The 2700

As I worked my way through Thurston Clarke’s Honorable Exit (Doubleday, 2019), I read of the heroic efforts of Americans to rescue South Vietnamese during the fall of Vietnam. I honor those Americans. They were successful. I failed.

Working with my organization over entire thirteen years I was in and out of Vietnam were 2700 South Vietnamese soldiers. As the fall of Saigon loomed, I tired frantically to get those men and their families evacuated. Because of the U.S. governments’ on-again off-again policy for evacuation and Ambassador Graham Martin’s failure to arrange and execute an evacuation plan, many thousands of South Vietnamese were left behind to face the vengeance of the North Vietnamese conquerors. I didn’t know that Colonel Bill LeGro, chief of the Intelligence Branch of the Defense Attaché Office (DAO), had arranged what Clarke calls an underground railroad to sneak vulnerable South Vietnamese out of the country.

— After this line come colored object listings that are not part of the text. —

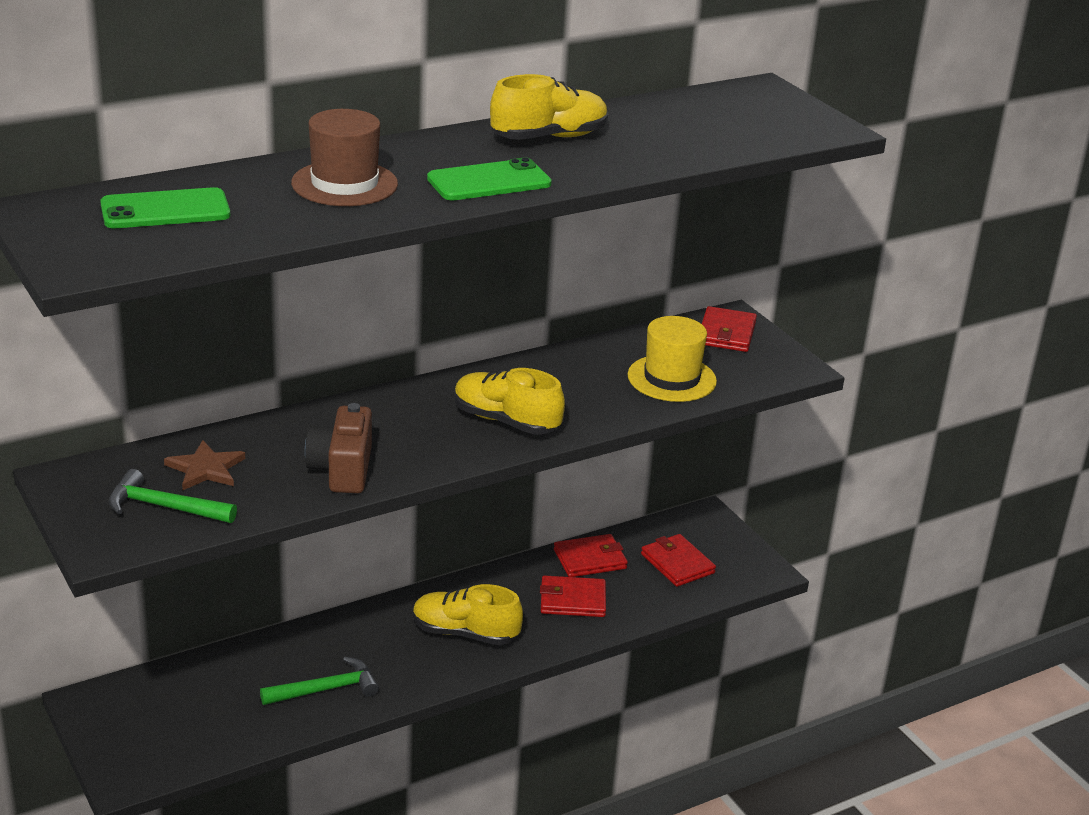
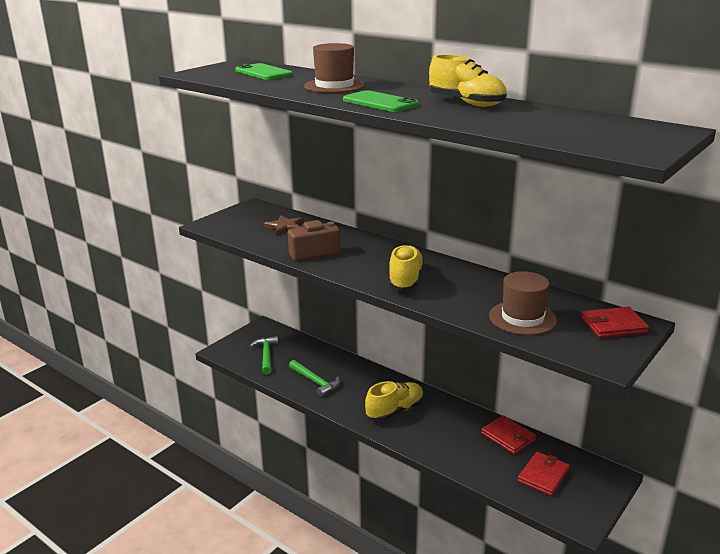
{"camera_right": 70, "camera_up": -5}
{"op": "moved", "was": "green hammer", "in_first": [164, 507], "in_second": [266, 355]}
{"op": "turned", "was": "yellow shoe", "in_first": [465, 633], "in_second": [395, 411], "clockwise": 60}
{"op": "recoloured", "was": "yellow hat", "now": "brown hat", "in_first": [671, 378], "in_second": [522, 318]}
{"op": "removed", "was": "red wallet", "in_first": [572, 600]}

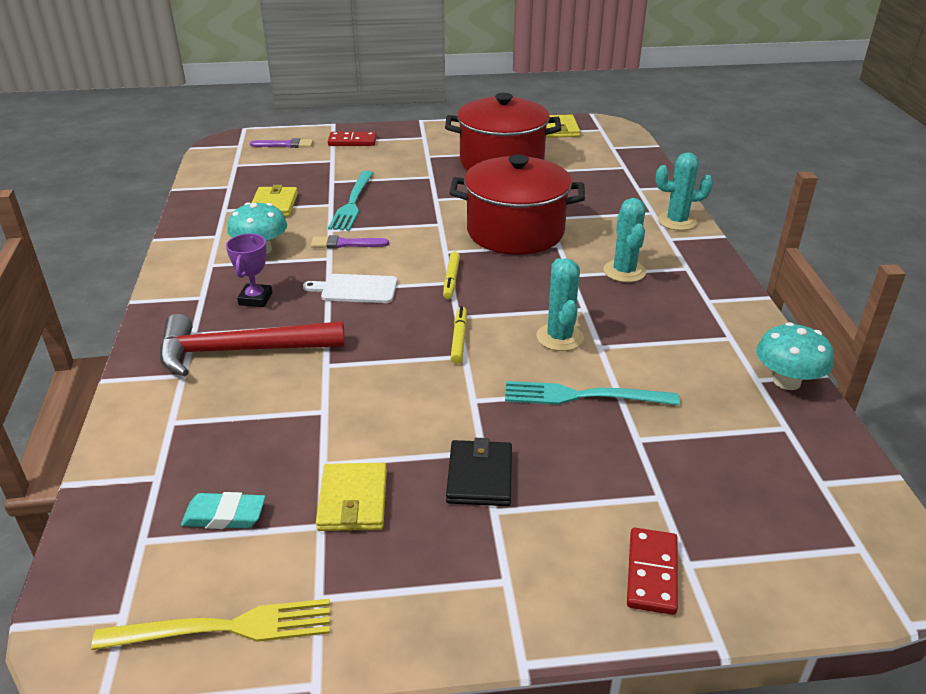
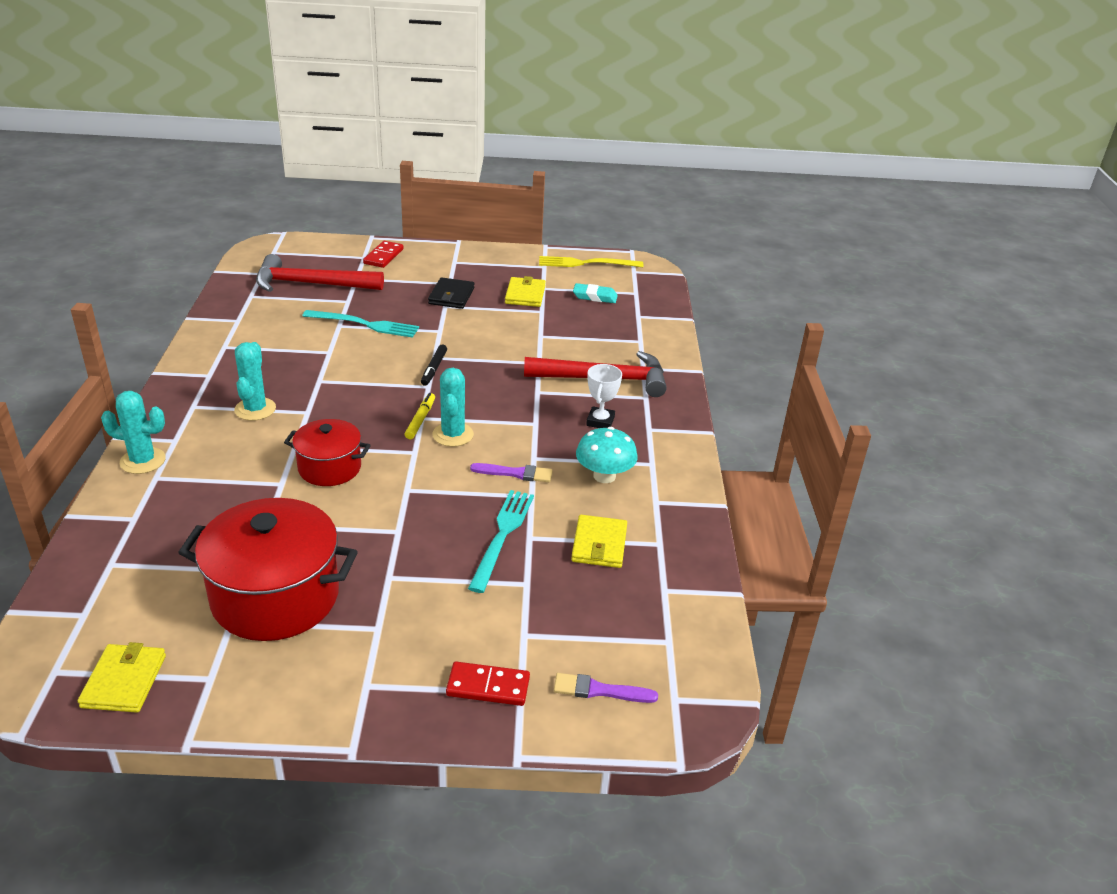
{"camera_right": -175, "camera_up": 0}
{"op": "added", "now": "red hammer", "in_second": [311, 284]}
{"op": "resized", "was": "red pot", "in_first": [515, 232], "in_second": [329, 468], "ratio": 0.58}
{"op": "recoloured", "was": "yellow marker", "now": "black marker", "in_first": [459, 339], "in_second": [434, 369]}
{"op": "moved", "was": "turquoise cactus", "in_first": [559, 337], "in_second": [453, 435]}
{"op": "recoloured", "was": "purple trophy", "now": "white trophy", "in_first": [255, 299], "in_second": [600, 421]}
{"op": "removed", "was": "white cutting board", "in_first": [356, 289]}
{"op": "removed", "was": "turquoise mushroom", "in_first": [786, 381]}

I knew the men I failed to rescue. I’d worked with them, tramped through the jungle with them, sat beside them as we intercepted North Vietnamese radio signals. With so many of them, we’d gotten to the point that we dispensed with the formal Vietnamese-language address system and used the more casual and intimate forms. That was the equivalent, in English, of calling each other by first names.

All of them were killed or captured by the North Vietnamese. If they survived, they were sent to “re-education camps,” really concentration camps, where the death rate was very high. Some probably spent many years imprisoned.

I’ll never cease grieving over them. They were among the finest men I’ve ever known. We Americans abandoned them and left them to their fate.